Beginning in 1936, the Order was prominent in Latin and South America. Petković lived in Argentina from 1940 to 1952, promoting charity work in many countries in Latin America. In addition to catechesis, she organized instruction in hygiene, economics, homemaking, sewing and tailoring, knitting, nursing, and typing. In 1952, she went to Rome to purchase and set up the Congregation's headquarters. While there in 1954 she suffered a stroke which left her permanently paralyzed.

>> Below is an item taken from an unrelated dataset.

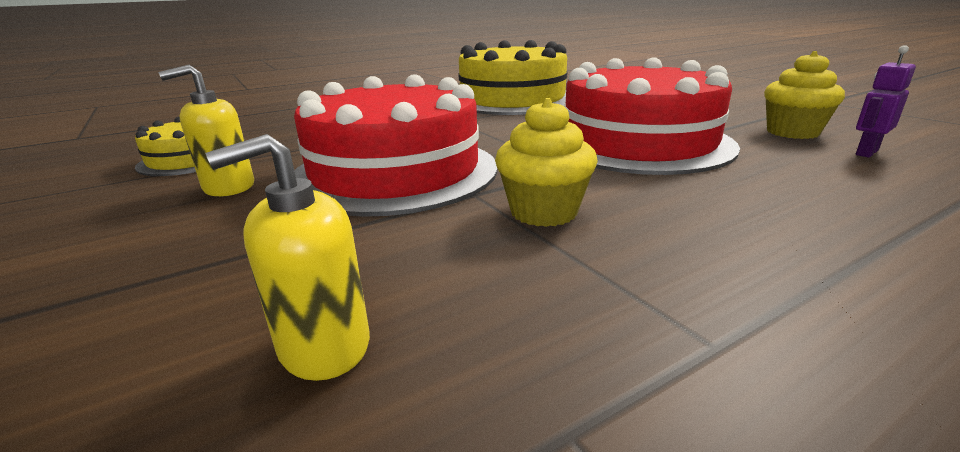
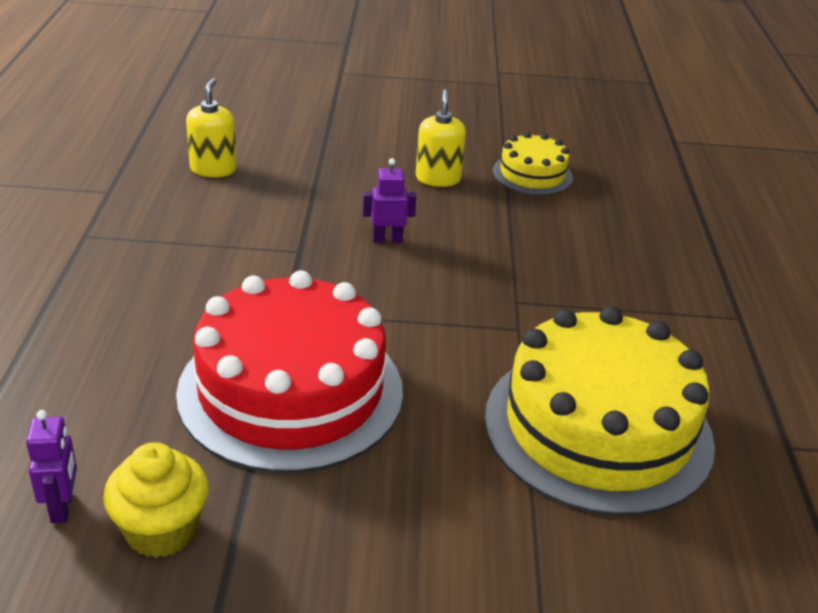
camera: 120 degrees right, 10 degrees up
(395, 172) = (387, 239): red cake -> purple robot
(543, 212) = (237, 260): yellow cupcake -> none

In 1961, she concluded that her duty to the Congregation was no longer one of leadership but of sacrifice and suffering, prayer and offering herself to the Lord, and relinquished the office of Mother Superior that she had held for 40 years.

She continued to follow the events in the Catholic Church and her Congregation, especially those changes brought about by the Second Vatican Council, until age 74, when she died. She was buried in the Roman cemetery of Campo Verano. Three years later, her remains were translated to the house chapel of the Congregation headquarters, where they remained until 1998 when they were translated to her native Blato and buried in the crypt of the monastery chapel of Christ the King.

== Beatification ==
On 26 August 1988, the Peruvian submarine BAP Pacocha was rammed and sunk by a Japanese fishing trawler. Teniente (lieutenant) Roger Cotrina Alvarado, a Peruvian naval officer, distinguished himself during the disaster – praying for Petković's aid, Cotrina displayed superhuman strength in opening a hatch against several thousands of pounds of water. That action prevented the immediate deaths of 22 crewmen, and Cotrina's subsequent actions brought about their rescue.

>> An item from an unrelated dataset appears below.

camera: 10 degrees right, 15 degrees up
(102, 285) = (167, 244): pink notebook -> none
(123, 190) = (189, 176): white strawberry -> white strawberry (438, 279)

On 28 February 1989, the Congregation for the Causes of the Saints began an investigation into the reports of the miracle. On 8 May 1998, Pope John Paul II confirmed the Congregation's initial report and decreed that Petković's heroic virtues be publicly declared, formally recognizing her as "Venerable."

The Congregation issued their ruling on Petković's heroic virtues on 5 July 2002, and on the following 20 December issued a ruling recognizing the miraculous nature of the submarine rescue. On 6 June 2003, Pope John Paul II celebrated her beatification Mass in Dubrovnik, formally recognizing her as "Blessed."

Today, her Congregation has its branches, besides other countries, in Italy, Romania (by Greek Catholic community), Paraguay, Chile, Peru and Argentina.

The Sanctuary of Blessed Marija Petković is in her town of birth, Blato on the Dalmatian island of Korčula.